GLOBAL MARKETS-Dollar rises, Nikkei takes back lost ground
* European shares expected to open higher
* Most Asian shares down on U.S. stimulus worries
* Nikkei rises 1.3 pct after late surge
* Hong Kong market closed due to typhoon
TOKYO, Aug 14 (Reuters) - The dollar clawed back ground against the yen and Japanese shares surged late in Wednesday's session, but stocks fell in much of Asia after U.S. sales data reinforced expectations that the Federal Reserve will soon pare its stimulus. Financial spreadbetters expect Britain's FTSE 100 to open 1 to 3 points higher, or as much as 0.05 percent; Germany's DAX to gain 8 to 9 points, or as much as 0.1 percent; and France's CAC 40 to rise 2 to 3 points, or as much as 0.1 percent. Data due later on Wednesday is expected to show that the euro zone economy moved out of its longest recession, eking out growth of 0.2 percent in the June quarter. The German economy grew by 0.7 percent in the second quarter of 2013, data on Wednesday showed, the largest expansion for Europe's biggest economy in more than a year. The dollar rose about 0.2 percent to 98.41 yen, up from a session low of 97.87 yen and pulling away from a seven-week low of 95.810 hit last week. Against a basket of major currencies, the dollar dipped slightly, while the euro rose about 0.1 percent to $1.3273, supported by the German economic data. MSCI's broadest index of Asia-Pacific shares outside Japan was flat, while the Korea Composite Stock Price Index (KOSPI) added 0.6 percent and the Shanghai Composite Index and was down 0.4 percent. The Hong Kong stock exchange was closed on Wednesday due to Typhoon Utor. Japan's benchmark Nikkei stock average erased losses and, in a late surge, gained 1.3 percent to a one-week closing high. Tuesday's U.S. data showed retail sales excluding cars, gasoline and building materials rose 0.5 percent in July, the largest increase since December, reinforcing expectations the Federal Reserve could soon cut back quantitative easing.

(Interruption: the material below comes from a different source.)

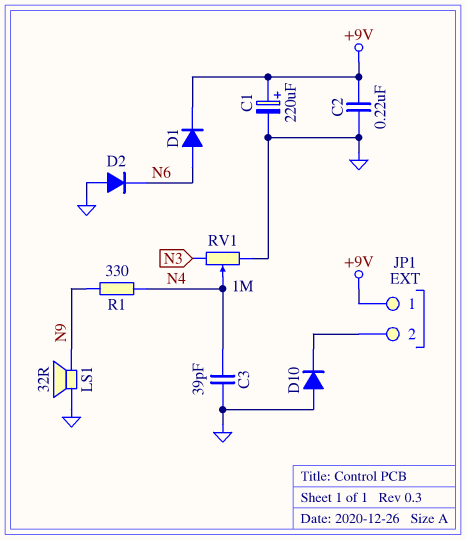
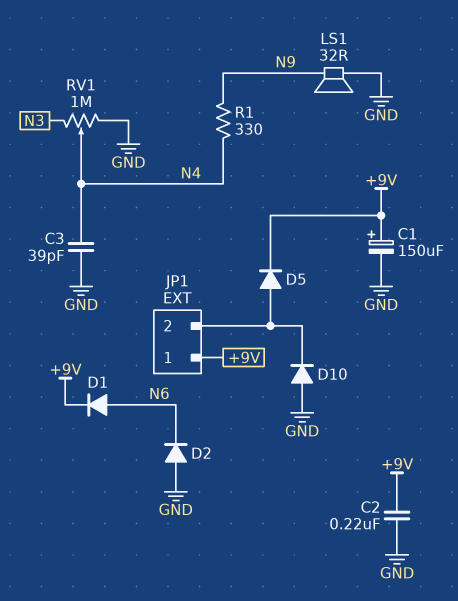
C1: 220uF (plus +9V, minus GND) -> 150uF (plus +9V, minus GND)
D5: none -> diode (A JP1/2, K +9V)

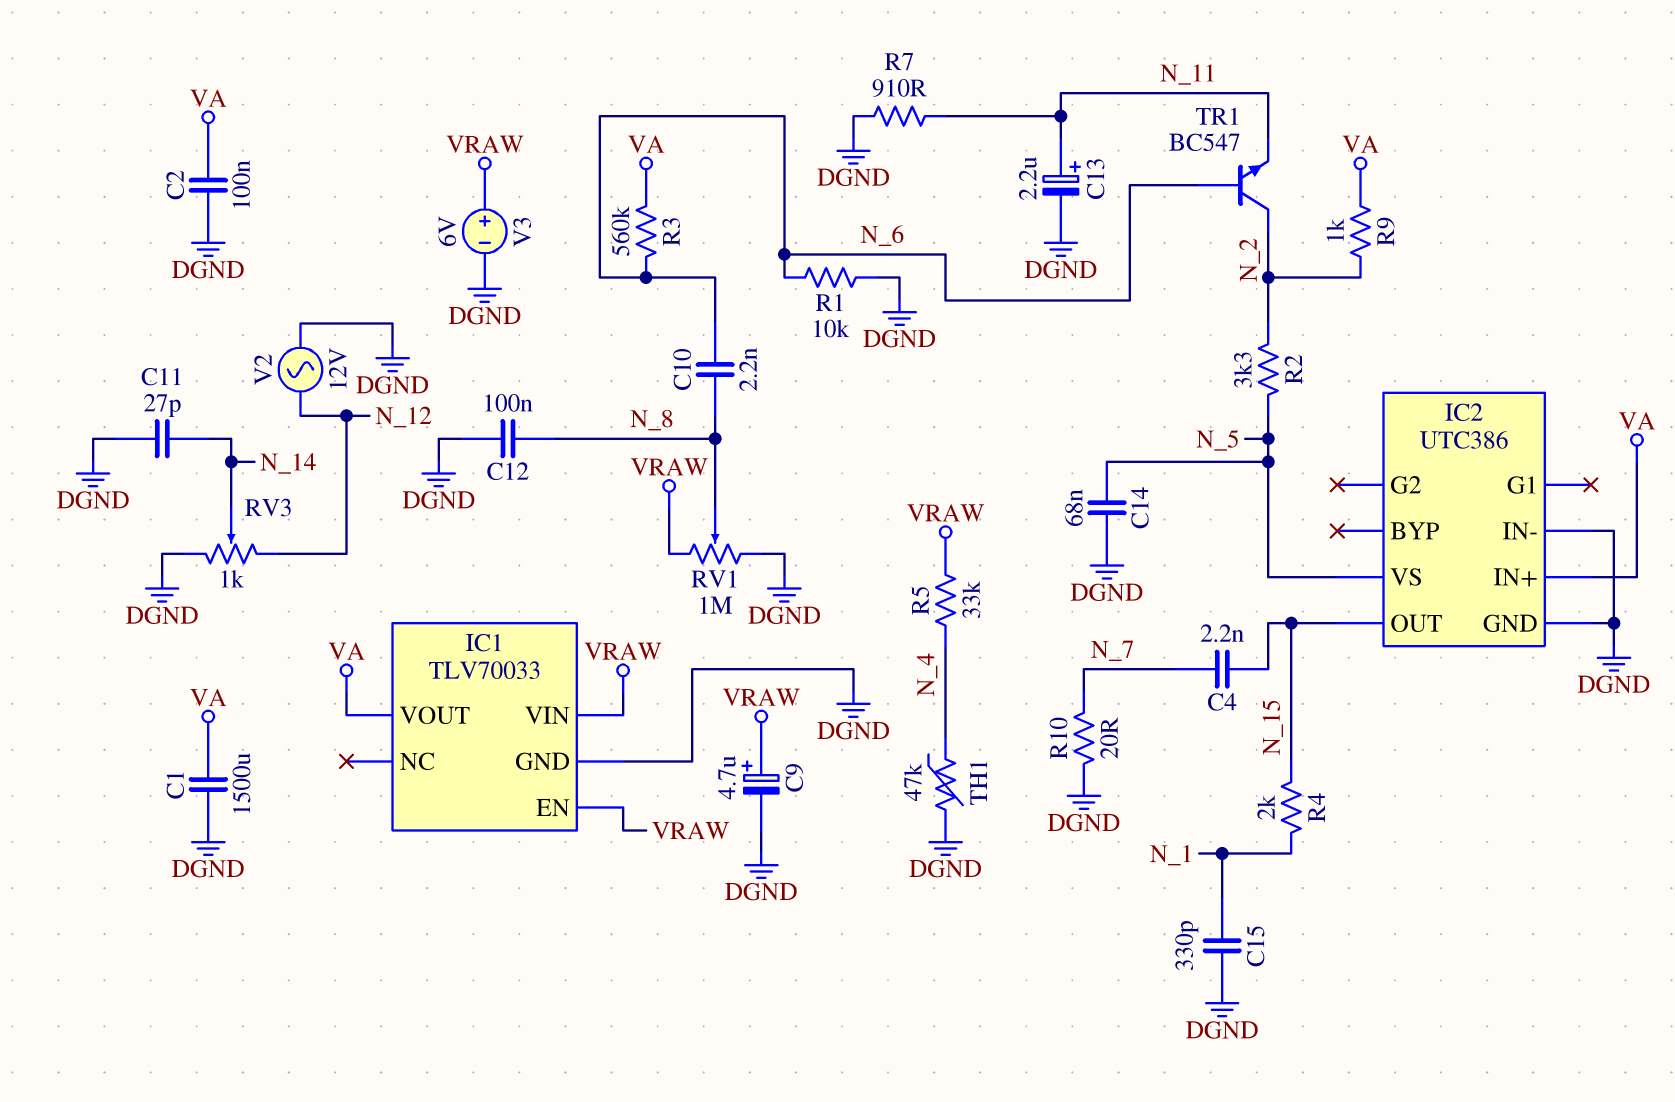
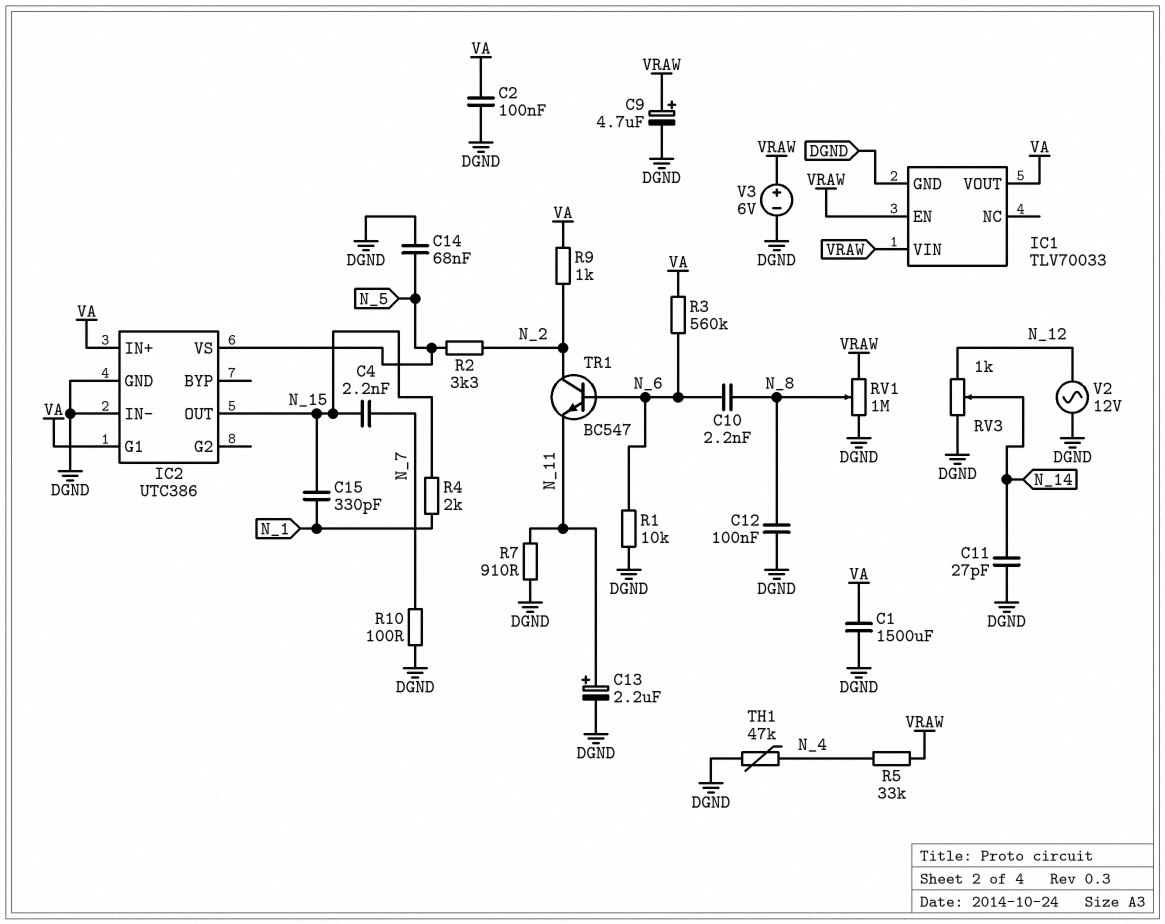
C15: 330pF (DGND, N_1) -> 330pF (N_1, N_15)
IC2 pin G1: none -> VA
R10: 20 (DGND, N_7) -> 100 (DGND, N_7)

"We think the Fed will start reducing quantitative easing in September unless we see surprisingly weak data, particularly on payrolls," said Shinichiro Kadota, FX strategist at Barclays in Tokyo. Yields on benchmark U.S. 10-year Treasuries remained close to their highest levels in nearly two years, as investors prepared for a tapering of the Fed's $85 billion-a-month bond buying.
Atlanta Fed President Dennis Lockhart said it was too early to detail plans for a tapering, but did not rule out the possibility of it starting next month. His suggestion it would neither be sudden or drastic helped boost sentiment in U.S. stock markets, some of which carried into Asian trade.
Ahead of the U.S. sales data, European indicators on Tuesday painted a brighter picture. Germany's ZEW economic sentiment survey was upbeat and euro zone industrial output rose, while UK house prices increased at their fastest pace in seven years.
"The U.S. and European data offered evidence of an improving global economy, although they were not enough to provide a clear direction for the market, it will be enough to give it a push," said Ko Seung-hee, a market analyst at SK Securities in Seoul. Later on Wednesday, U.S. wholesale price data is scheduled to be released, and Thursday will bring U.S. industrial production and consumer inflation reports. In commodities markets, copper rose 0.2 percent to$7,285.50 a tonne. Gold slipped, last buying $1,320.51 per ounce. Brent crude prices gave up 0.3 percent to $109.46 a barrel.